Quantum dynamics in Wigner and tomography representations

In the standard formulation of quantum mechanics states of a system are described by wave functions or density operators . However quantum description of the system can be given in many other ways , for example, in Wigner-Moyal or Feynman formulations . All these representation are equivalent in the the sense of physical results, but the form of presentation of quantum mechanics is different as wave functions, Wigner-Liouville functions or other representations of density operators differ in essential way from each other. In this work we are dealing with Wigner and probability representation of quantum mechanics. The probability representations or tomography representation was recently proposed in terms of marginal distribution functions (MDF).
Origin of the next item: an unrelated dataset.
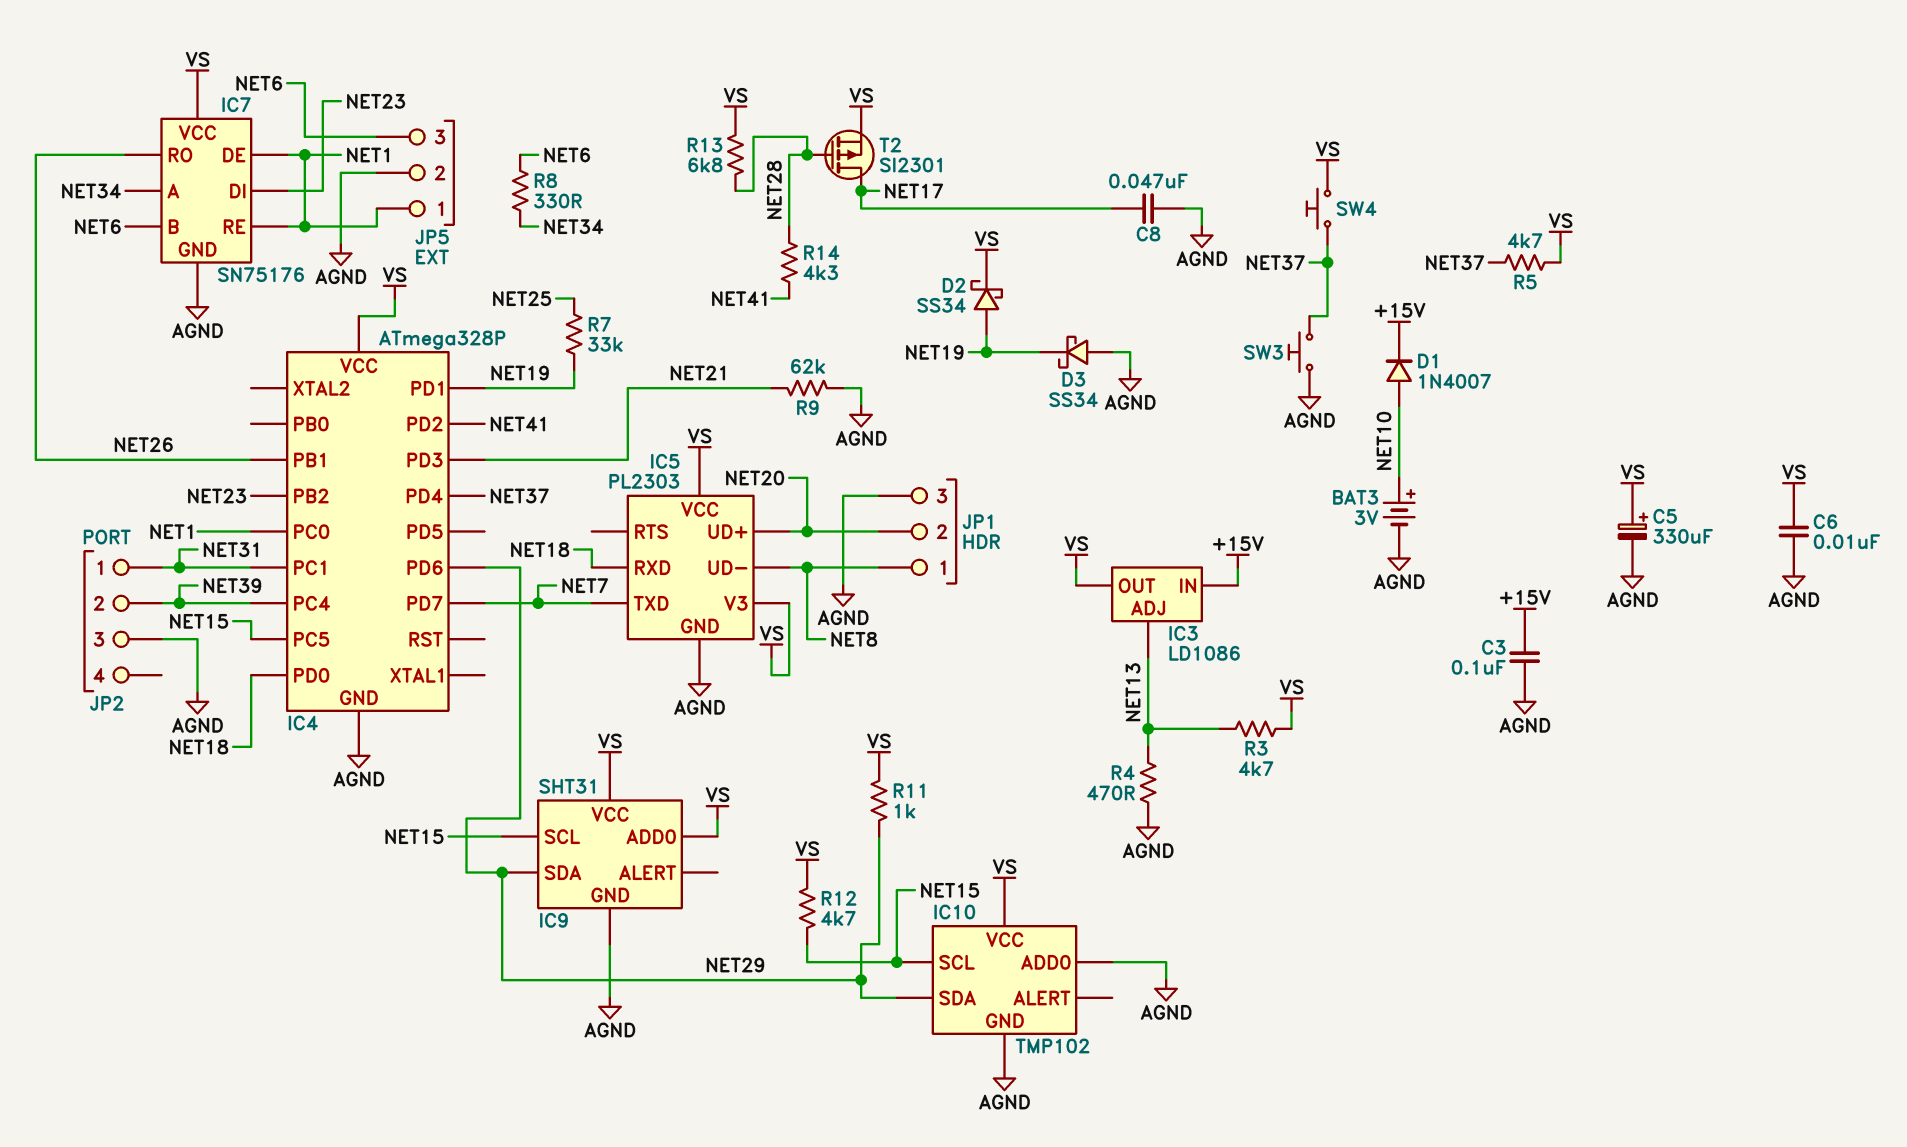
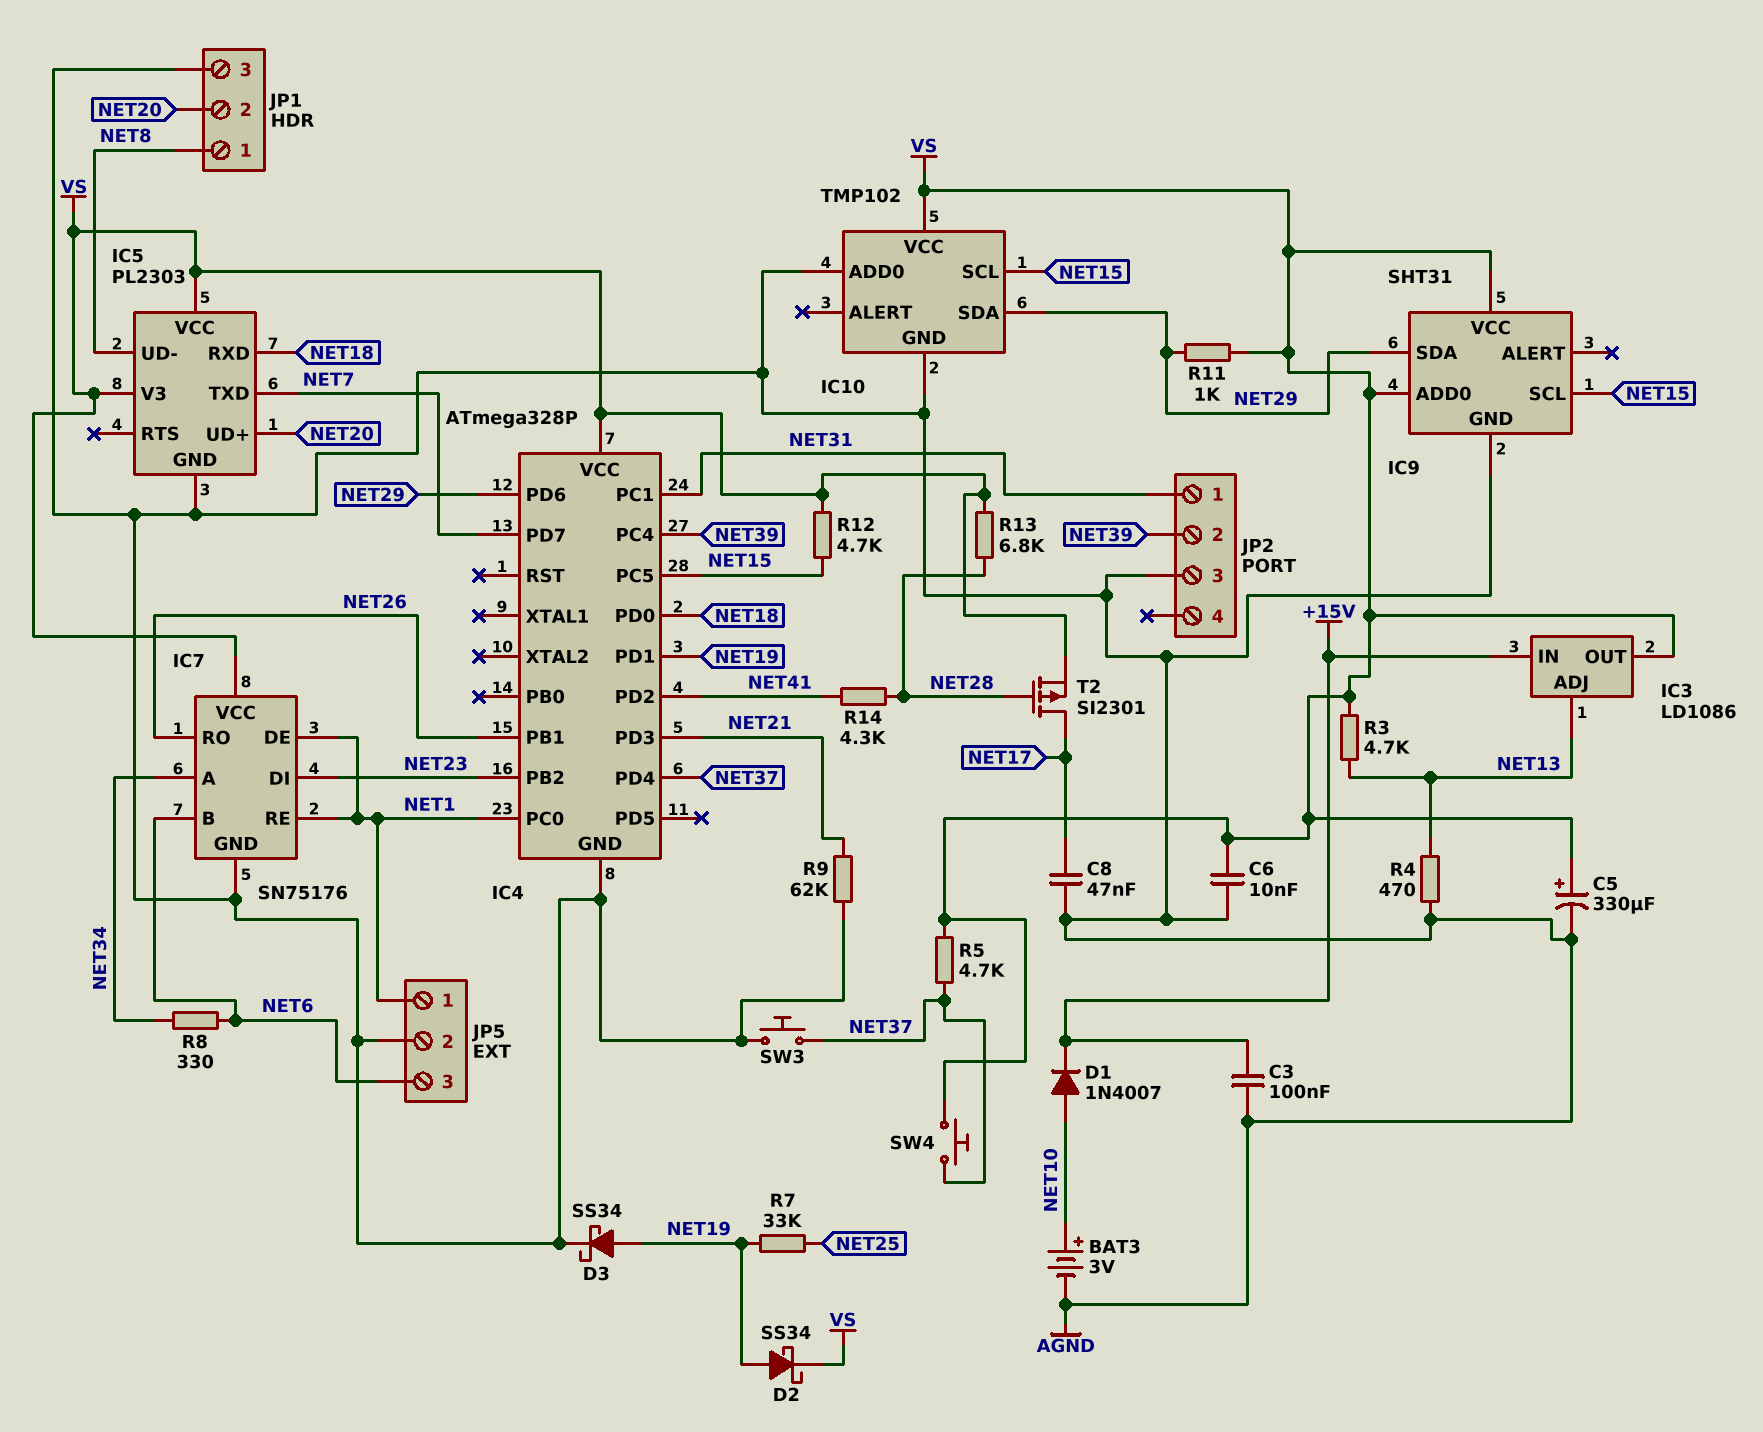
D3: schottky SS34 (A AGND, K NET19) -> schottky SS34 (A NET19, K AGND)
MDF describing the quantum states are positive distribution functions connected with wave functions or density matrices by known integral transformation. Sign conservation of the of the MDF can be valuable in computer simulations to overcome the "sign problem". Important advantage of the probability representation is that the quantum transitions between quantum states are descried by non-negative probabilities. This work is devoted to the development of a new stochastic approaches to numerical solution of the evolution equations for Wigner-Liouviile (WL) and marginal distribution functions. To solve the WL equation we combine both molecular dynamics and Monte Carlo methods and compute traces of the dynamical operators. The results obtained for a system of electrons and random scatterers clearly demonstrate that the many-particle interaction between the electrons leads to an enhancement of the conductivity compared to the case of noninteracting electrons. To obtain evolution of MDF we developed new stochastic approach to solution of the generalized Langevin equation (GLE). GLE is derived from Kolmogorov equations for Green function of evolution equation for MDF. We discuss the basic relations and main ideas of this approach, c- - ompare obtained numerical results with results of independent finite-difference calculations for quantum oscillator and quantum particles crossing the finite well and tunneling through the Gaussian barrier.